A simultaneous successive linear estimator and a guide for hydraulic tomography analysis

Jianwei Xiang, Tian Chyi J. Yeh, Cheng Haw Lee, Kuo Chin Hsu, Jet Chau Wen

Research output: Contribution to journalArticlepeer-review

92 Scopus citations


In this study, a geostatistically based estimator is developed that simultaneously includes all observed transient hydrographs from hydraulic tomography to map aquifer heterogeneity. To analyze tomography data, a data preprocessing procedure (including diagnosing and wavelet denoising analysis) is recommended. A least squares approach is then introduced to estimate effective parameters and spatial statistics of heterogeneity that are the required inputs for the geostatistical estimator. Since wavelet denoising does not completely remove noise from observed hydrographs, a stopping criterion is established to avoid overexploitation of the imperfect hydrographs. The estimator and the procedures are then tested in a synthetic, cross-sectional aquifer with hierarchical heterogeneity and a vertical sandbox with prearranged heterogeneity. Results of the test indicate that with this estimator and preprocessing procedures, hydraulic tomography can effectively map hierarchical heterogeneity in the synthetic aquifer as well as in the sandbox.
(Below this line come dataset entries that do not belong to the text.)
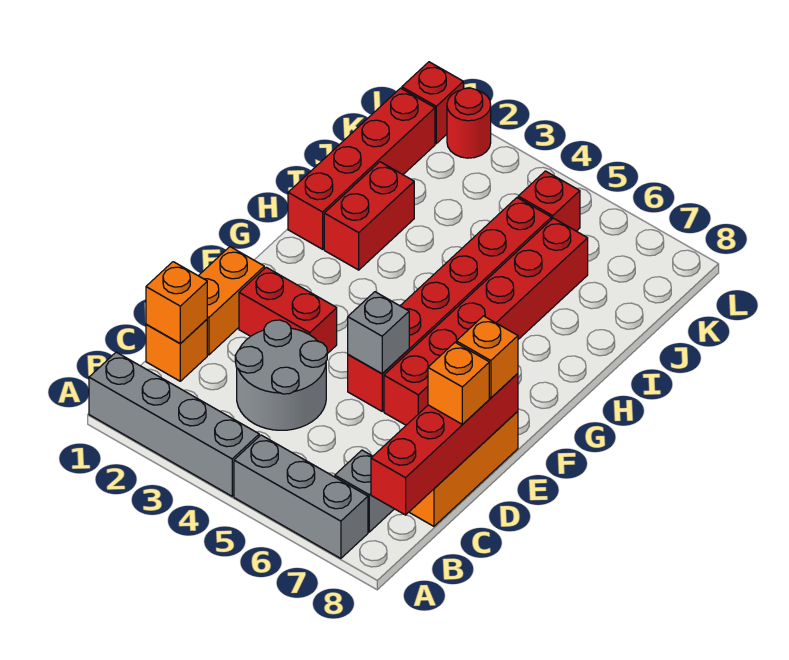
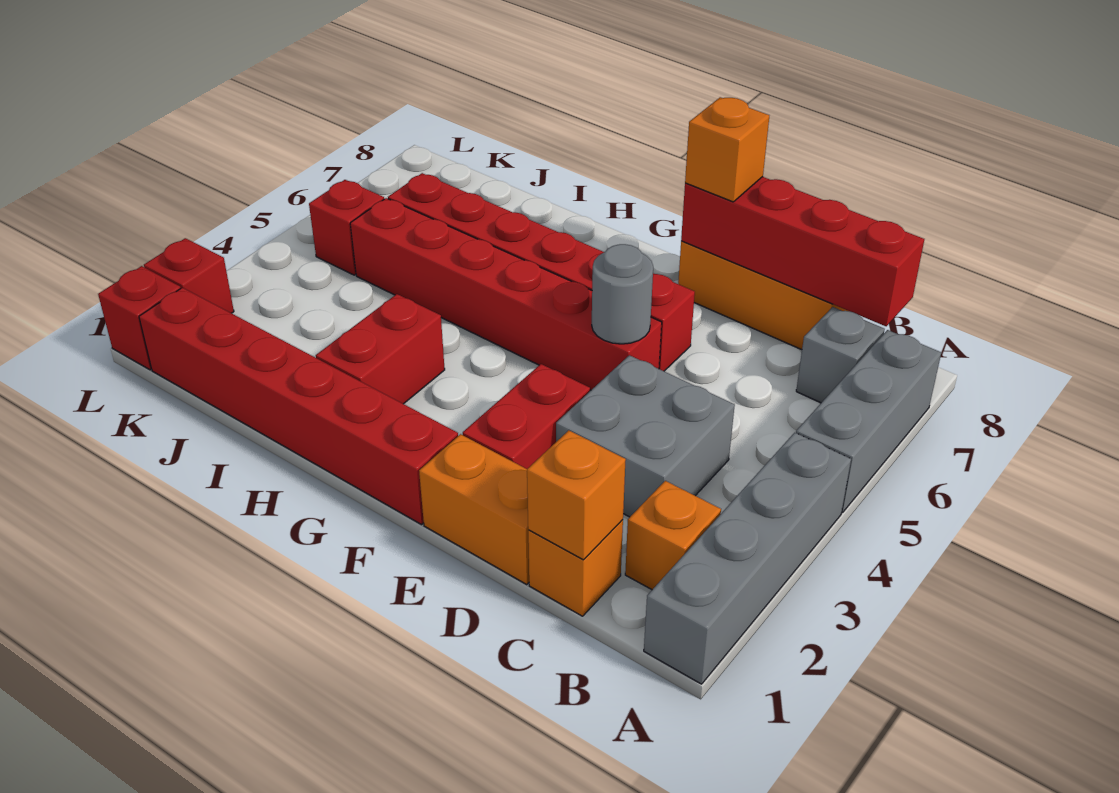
grey round brick C3:D4 level 1 -> grey brick C3:D4 level 1
orange brick D8 level 3 -> orange brick B2 level 1
grey brick E5 level 2 -> grey round brick E5 level 2
red brick H1:K1 level 1 -> red brick F1:K1 level 1
red brick H2:I2 level 1 -> red brick H2:H3 level 1
red round brick L2 level 1 -> red brick L2 level 1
In addition, the study shows that using the estimated hydraulic conductivity and specific storage fields of the sandbox, the classic groundwater flow model accurately predicts temporal and spatial distributions of drawdown induced by an independent pumping event in the sandbox. On the other hand, the classic groundwater flow model yields less satisfactory results when equivalent homogeneous properties of the sandbox are used.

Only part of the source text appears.